「『期待通り』じゃないほうが、より多くの人に興味を持ってもらえるのかなって」(前同『月刊エンタメ』)
4期生に合流すると、セレクション期間から視線を送り合っていた掛橋沙耶香と「友達」になった。ボカロやアニメといった趣味が一緒で、性格も合ったからだ。ふたりが共通して推している先輩が堀未央奈だった。
「未央奈さんは自分の個性でファンの方を巻き込んで、抗えないくらいの結果で返してくれる。そんな堀さんのストイックさを尊敬してます」(『EX大衆』2021年3月号)
林にとって転機となったのが、2020年12月6日に開催された「4期生ライブ2020(配信限定)」だ。林は『自分のこと』をソロ歌唱した。オーディションで見せた変化球のイメージと異なり、林の歌声はまっすぐ伸びて、視聴者の心に刺さった。『自分のこと』のオリジナルメンバーだった中元日芽香のことを、林はこう語っている。
「ブレずに超王道のスタイルを貫いて活動してきたことがすごいなと思うんです。私は自信を持って『王道をやりたい』と言えず、バラエティキャラみたいになっているところもあるので。自分のやりたいことを突き詰めるまっすぐさがほしいんです。『自分のこと』を歌ったことで、もっと自分に素直になろうという感情が芽生えました」(『EX大衆』2021年2月号)
2021年10月、初めて参加した(28thSG)アンダーライブで先輩たちと近い距離で接したことから、林はステージでも自然体でいられるようになった。
「迷っていた時期もあるんですけど、自然な自分に落ち着きました。同期や先輩たちと関わることで成長できたと思います。今の自分が一番好きです」(『EX大衆』2021年12月号)
そして、11月20日と21日に行なわれた「真夏の全国ツアー2021」の東京ドーム公演で、林の魅力が11万人のファンに伝わった。全メンバーがソロで歌い繋ぐ『きっかけ』で、これが最後のライブとなる高山一実のひとつ前の重要なパートを任され、見事に大役を果たしたのだ。

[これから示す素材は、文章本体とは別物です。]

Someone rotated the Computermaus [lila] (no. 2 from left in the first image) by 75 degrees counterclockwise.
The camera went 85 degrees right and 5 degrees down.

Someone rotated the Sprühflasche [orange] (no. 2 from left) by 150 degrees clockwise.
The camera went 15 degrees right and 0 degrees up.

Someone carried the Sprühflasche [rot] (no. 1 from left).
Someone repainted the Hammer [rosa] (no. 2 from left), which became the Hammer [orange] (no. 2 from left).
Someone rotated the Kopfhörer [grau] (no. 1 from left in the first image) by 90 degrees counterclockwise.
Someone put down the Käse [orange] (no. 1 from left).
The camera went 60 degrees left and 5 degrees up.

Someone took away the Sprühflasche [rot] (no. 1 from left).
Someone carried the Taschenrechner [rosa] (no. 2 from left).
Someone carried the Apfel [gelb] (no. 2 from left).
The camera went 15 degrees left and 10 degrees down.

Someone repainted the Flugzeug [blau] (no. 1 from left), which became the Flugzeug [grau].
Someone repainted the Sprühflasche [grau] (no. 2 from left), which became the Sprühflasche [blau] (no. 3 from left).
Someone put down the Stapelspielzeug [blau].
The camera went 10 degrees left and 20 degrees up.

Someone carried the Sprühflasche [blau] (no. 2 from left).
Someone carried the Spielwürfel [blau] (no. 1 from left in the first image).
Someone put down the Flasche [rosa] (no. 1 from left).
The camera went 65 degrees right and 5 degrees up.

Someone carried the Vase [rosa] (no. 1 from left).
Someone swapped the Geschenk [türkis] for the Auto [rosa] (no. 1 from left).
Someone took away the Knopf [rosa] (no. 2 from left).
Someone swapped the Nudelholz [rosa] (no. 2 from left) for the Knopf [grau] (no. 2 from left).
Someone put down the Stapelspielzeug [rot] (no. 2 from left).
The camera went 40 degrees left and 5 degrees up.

2022年8月28日、「真夏の全国ツアー2022」参加中の林はブログにこう綴った。「『丸くなったね』これも周りから言われるだけでなく、自分でも思うところです。尖っていたと言うのか、あの頃の私は子供にも程があったなと」「あの頃の私にとって乃木坂という枠はとても広く感じていて、自分がなんだかわからなくなったときもありました」「先輩と何気ない会話を共にしたり、ふざけてみたり、そんな今の私がいることを知ったら、当時の私は『嘘だ!!』と余計にイガイガしてしまうかもしれません。本当に変わったと思います」
ブログを更新した翌日、神宮球場のステージに立った林は『孤独な青空』をセンターで歌い、そのアカペラソロパートで多くのファンの心を震わせた。その声はメンバーの心にも届き、5期生の中西アルノは涙を流した。
「強張っていたものがスッと溶けていって、気づいたらボロボロ泣いてました」(中西アルノ・『EX大衆』2022年11月号)
30thSG アンダーライブの大阪公演2日目(10月4日)、林は自ら選曲して『自分のこと』を歌った。無観客だった2年前とは違い、今回はファンの前で。林にとっての決意表明だったのかもしれない。
林は、11月5日に更新されたブログで『自分のこと』を選曲した理由を綴っている。
「当時は当時で思い入れがあって大切に歌わせていただきましたが、 2年という時間は凄いですね。歌詞が 2年前に比べて真っ直ぐに刺さる、そんな感覚でした。乃木坂加入前から自分が支えられていた曲だったけれど、乃木坂に入ってからの方がこの曲の重みを実感していて、この2年の成長を見てもらいたいと思って選曲致しました」
「シニカル」と前述したミオヤマザキの『芸能界』だが、最後は、余計な装飾は外して自分自身を貫くという、というシンプルな答えにたどり着く。きっと林も「答えはシンプルなんだ」と気づいていたはず。だけど、遠回りしたからこそ、林は人間としてブ厚くなり、その歌声は説得力をともなった。林がこれから見せてくれるであろう未来がワクワクして楽しみになってきた。